As for A-B and MillerCoors doing craft styles well, they already do craft styles better than some craft brewers. That's subjective, of course, but I'd bet a fair amount of money that blind tasting would bear it out. The question is whether they'll learn how to sell those beers without disassociating them from their corporate identity; in other words, will you be able to sell a Miller IPA? Will Coors be able to sell Blue Moon if everyone knows "it's made by Coors!!!" That's another issue.
Lew, do the macrobrewers need to associate products from craft breweries they own with the parent's brand identity?
I'm not sure they do.
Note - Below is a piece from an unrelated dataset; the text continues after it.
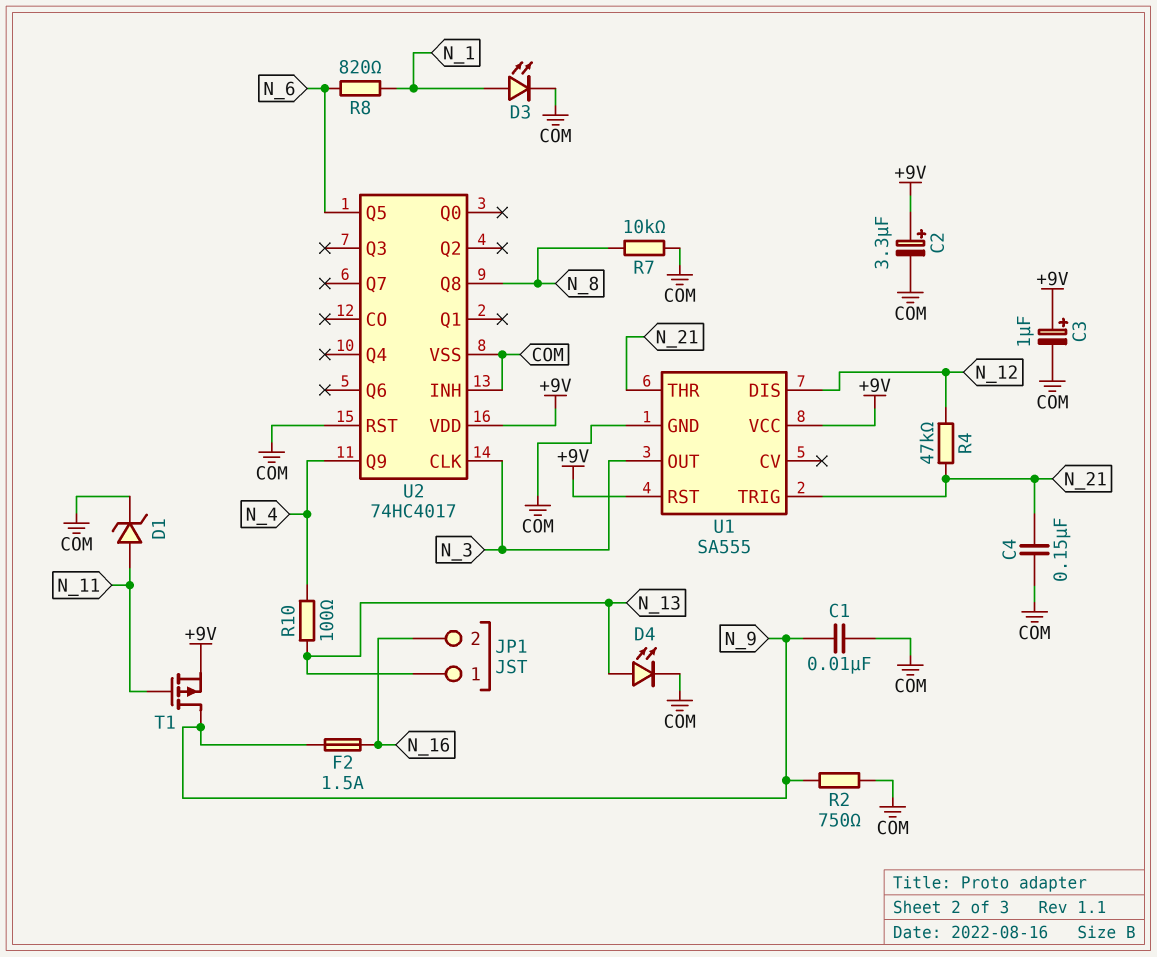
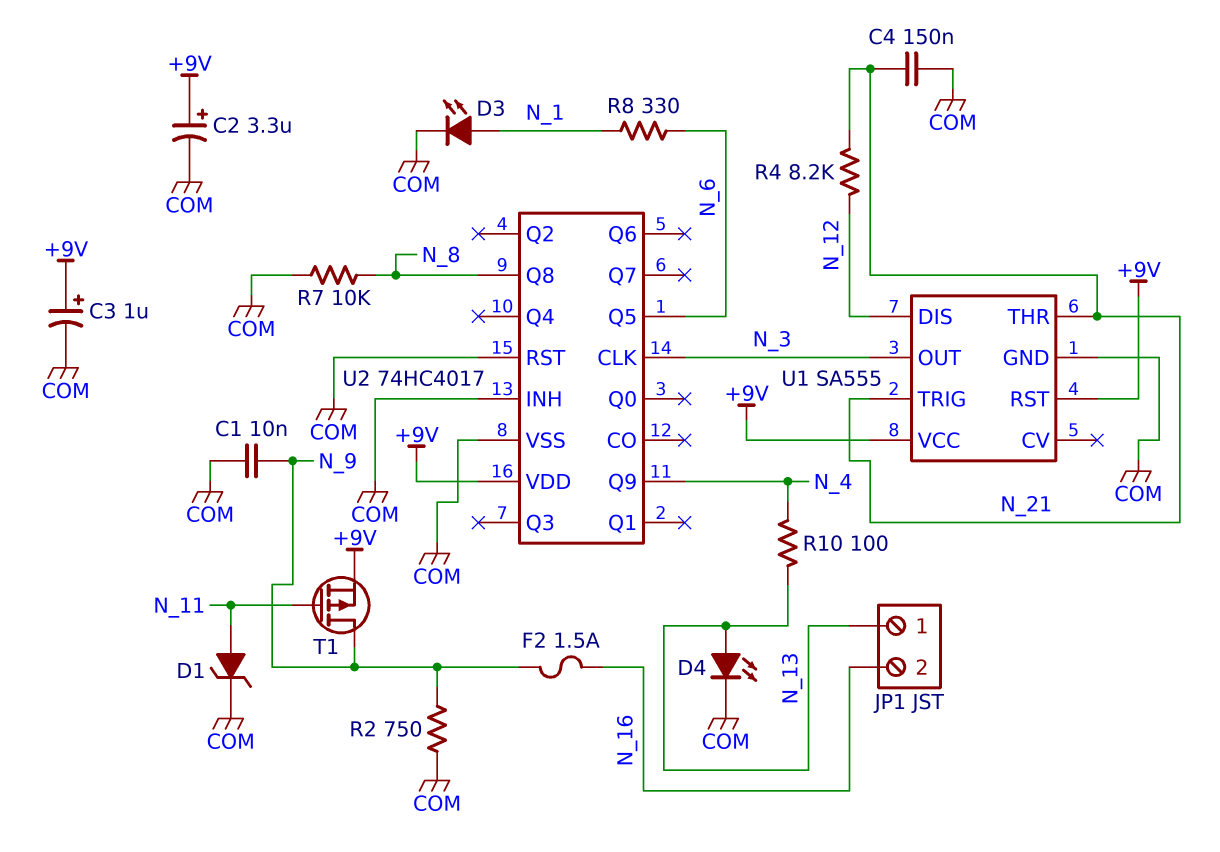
R4: 47k (N_12, N_21) -> 8.2k (N_12, N_21)
R8: 820 (N_1, N_6) -> 330 (N_1, N_6)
For example Worthington White Shield is made by a small brewery in Burton which is part of the MolsonCoors empire, but the label doesn't say so. Personally I don't see a problem with that, and anyway I don't see it as a MolsonCoors beer, anymore than I see Goose Island as an A-B beer.
I appreciate this isn't a point you were making but I'd be interested to hear your view.
Stonch,
I think at this point they do; not legally, but for marketing. It's not sure, but there's always been a school of thought that if people "found out" that Blue Moon, for instance, was a Coors product, they would stop drinking it. Coors doesn't deny it, or go to great lengths to distance themselves from it, but neither do they put their name on it. All a brewery MUST do is put the town where the beer was brewed on the label.
As you said, I don't have a problem with it. If it's good, I'll drink it, especially if it's the right beer for the moment and it's the best of limited choices. But until my small but growing beer-political concerns get stronger, I don't really care who brewed a good beer.
I will occasionally have a Coors (it's what's there if I'm eating at my uncle's house) or MGD, and I'm fine with Blue Moon and Leiny, certainly. I'll be a bit more inclined to drink them now, tho. "The enemy of my enemy is my friend."